The EU plans to further review the Commerce Department actions ''and will take appropriate steps to protect our rights,'' he said.

He was responding to a Commerce Department decision published on Tuesday over the protests of US steel companies to comply with a WTO ruling against a practice known as ''zeroing'' in the calculation of anti-dumping duties.

That practice allows administrators to ignore any ''above market'' prices in calculating duty rates on goods being sold in the US market below fair market value.

Critics complain the procedure leads to higher anti-dumping duties than if the prices were included.

The Commerce Department's decision revoked anti-dumping duty orders on eight European steel companies after recalculating the rates to comply with the WTO ruling.

The EU welcomed that step but still believes the Commerce Department has not properly addressed other concerns.

In several cases, the department has massively increased an ''all others'' rate applied to exporters not subject to a specific anti-dumping order, the EU official said.
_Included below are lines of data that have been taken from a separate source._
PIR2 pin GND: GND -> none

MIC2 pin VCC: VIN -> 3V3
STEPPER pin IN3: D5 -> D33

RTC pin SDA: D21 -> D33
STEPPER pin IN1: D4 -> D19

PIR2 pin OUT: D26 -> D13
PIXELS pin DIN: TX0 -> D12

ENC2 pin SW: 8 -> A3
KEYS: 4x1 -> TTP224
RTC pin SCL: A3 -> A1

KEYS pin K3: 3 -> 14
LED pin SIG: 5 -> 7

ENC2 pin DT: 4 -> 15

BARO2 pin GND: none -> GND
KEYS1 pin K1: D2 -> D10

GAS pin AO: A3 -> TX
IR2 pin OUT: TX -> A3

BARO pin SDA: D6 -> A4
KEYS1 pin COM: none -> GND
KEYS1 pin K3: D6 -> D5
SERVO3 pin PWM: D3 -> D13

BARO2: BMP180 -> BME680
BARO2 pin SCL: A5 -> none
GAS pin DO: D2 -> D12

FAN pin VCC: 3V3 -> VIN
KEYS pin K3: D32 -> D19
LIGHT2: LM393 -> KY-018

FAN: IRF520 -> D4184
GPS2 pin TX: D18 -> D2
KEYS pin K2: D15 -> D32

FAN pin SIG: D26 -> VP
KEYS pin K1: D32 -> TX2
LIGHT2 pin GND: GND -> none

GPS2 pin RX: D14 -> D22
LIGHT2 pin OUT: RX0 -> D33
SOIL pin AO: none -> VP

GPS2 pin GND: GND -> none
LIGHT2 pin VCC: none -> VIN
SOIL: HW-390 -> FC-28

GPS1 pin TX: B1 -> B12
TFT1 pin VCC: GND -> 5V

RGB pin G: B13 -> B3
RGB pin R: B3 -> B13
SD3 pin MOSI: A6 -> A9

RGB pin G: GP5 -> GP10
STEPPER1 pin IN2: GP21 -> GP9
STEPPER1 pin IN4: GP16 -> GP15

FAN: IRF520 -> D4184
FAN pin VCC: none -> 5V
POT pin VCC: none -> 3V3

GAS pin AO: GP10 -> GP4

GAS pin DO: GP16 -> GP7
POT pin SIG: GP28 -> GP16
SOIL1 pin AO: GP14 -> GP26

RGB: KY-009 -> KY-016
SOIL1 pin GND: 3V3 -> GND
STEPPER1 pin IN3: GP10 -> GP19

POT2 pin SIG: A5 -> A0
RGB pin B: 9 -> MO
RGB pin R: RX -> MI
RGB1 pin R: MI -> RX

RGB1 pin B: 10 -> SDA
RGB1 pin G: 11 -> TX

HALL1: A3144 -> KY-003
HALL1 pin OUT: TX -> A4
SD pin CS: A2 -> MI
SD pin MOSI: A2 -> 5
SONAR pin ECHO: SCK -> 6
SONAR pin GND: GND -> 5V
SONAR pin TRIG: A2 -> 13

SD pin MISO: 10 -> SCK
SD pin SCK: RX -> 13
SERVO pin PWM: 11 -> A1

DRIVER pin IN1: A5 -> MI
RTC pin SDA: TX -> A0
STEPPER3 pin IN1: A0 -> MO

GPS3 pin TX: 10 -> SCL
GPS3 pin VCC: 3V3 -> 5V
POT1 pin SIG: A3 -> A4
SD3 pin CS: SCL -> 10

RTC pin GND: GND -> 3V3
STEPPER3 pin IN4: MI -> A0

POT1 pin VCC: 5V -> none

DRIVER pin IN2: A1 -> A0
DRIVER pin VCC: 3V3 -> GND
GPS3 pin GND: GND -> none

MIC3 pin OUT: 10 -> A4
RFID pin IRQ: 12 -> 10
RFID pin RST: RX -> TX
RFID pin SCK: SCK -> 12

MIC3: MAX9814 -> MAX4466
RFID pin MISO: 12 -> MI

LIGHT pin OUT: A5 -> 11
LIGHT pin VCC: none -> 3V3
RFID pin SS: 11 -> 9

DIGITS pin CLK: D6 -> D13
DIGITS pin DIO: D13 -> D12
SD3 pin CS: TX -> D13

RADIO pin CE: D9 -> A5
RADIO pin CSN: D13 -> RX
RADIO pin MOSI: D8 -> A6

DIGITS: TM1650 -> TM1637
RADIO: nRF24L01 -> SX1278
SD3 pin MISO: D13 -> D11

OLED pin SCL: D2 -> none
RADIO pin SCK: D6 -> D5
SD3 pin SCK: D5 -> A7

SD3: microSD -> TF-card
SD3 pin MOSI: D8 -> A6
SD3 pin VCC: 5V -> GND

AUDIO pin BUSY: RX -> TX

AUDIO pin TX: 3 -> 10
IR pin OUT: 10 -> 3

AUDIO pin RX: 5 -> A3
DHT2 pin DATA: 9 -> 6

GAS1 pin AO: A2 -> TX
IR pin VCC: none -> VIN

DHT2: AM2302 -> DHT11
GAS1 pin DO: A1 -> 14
Also, the Commerce Department reforms only apply to duties imposed as a result of 15 original anti-dumping investigations.

''The US was also under the obligation to review the dumping margin in 16 annual administrative reviews,'' the EU official said.

However, US steel companies sharply criticised the Commerce Department decision.

They believe it severely weakens US anti-dumping laws in response to ''an incorrect and overreaching ruling by the World Trade Organization,'' a spokeswoman for the American Iron and Steel Institute said.

Richard Cunningham, an attorney with Steptoe&Johnson who successfully represented European steel producer Corus in the case, called the reforms ''a very significant change in the way we calculate dumping duty rates.'' One unanswered question is whether exporters forced to post cash deposits under 15 anti-dumping investigations will get their money back. ''One company alone has 30 million dollar of cash deposits,'' Cunningham said.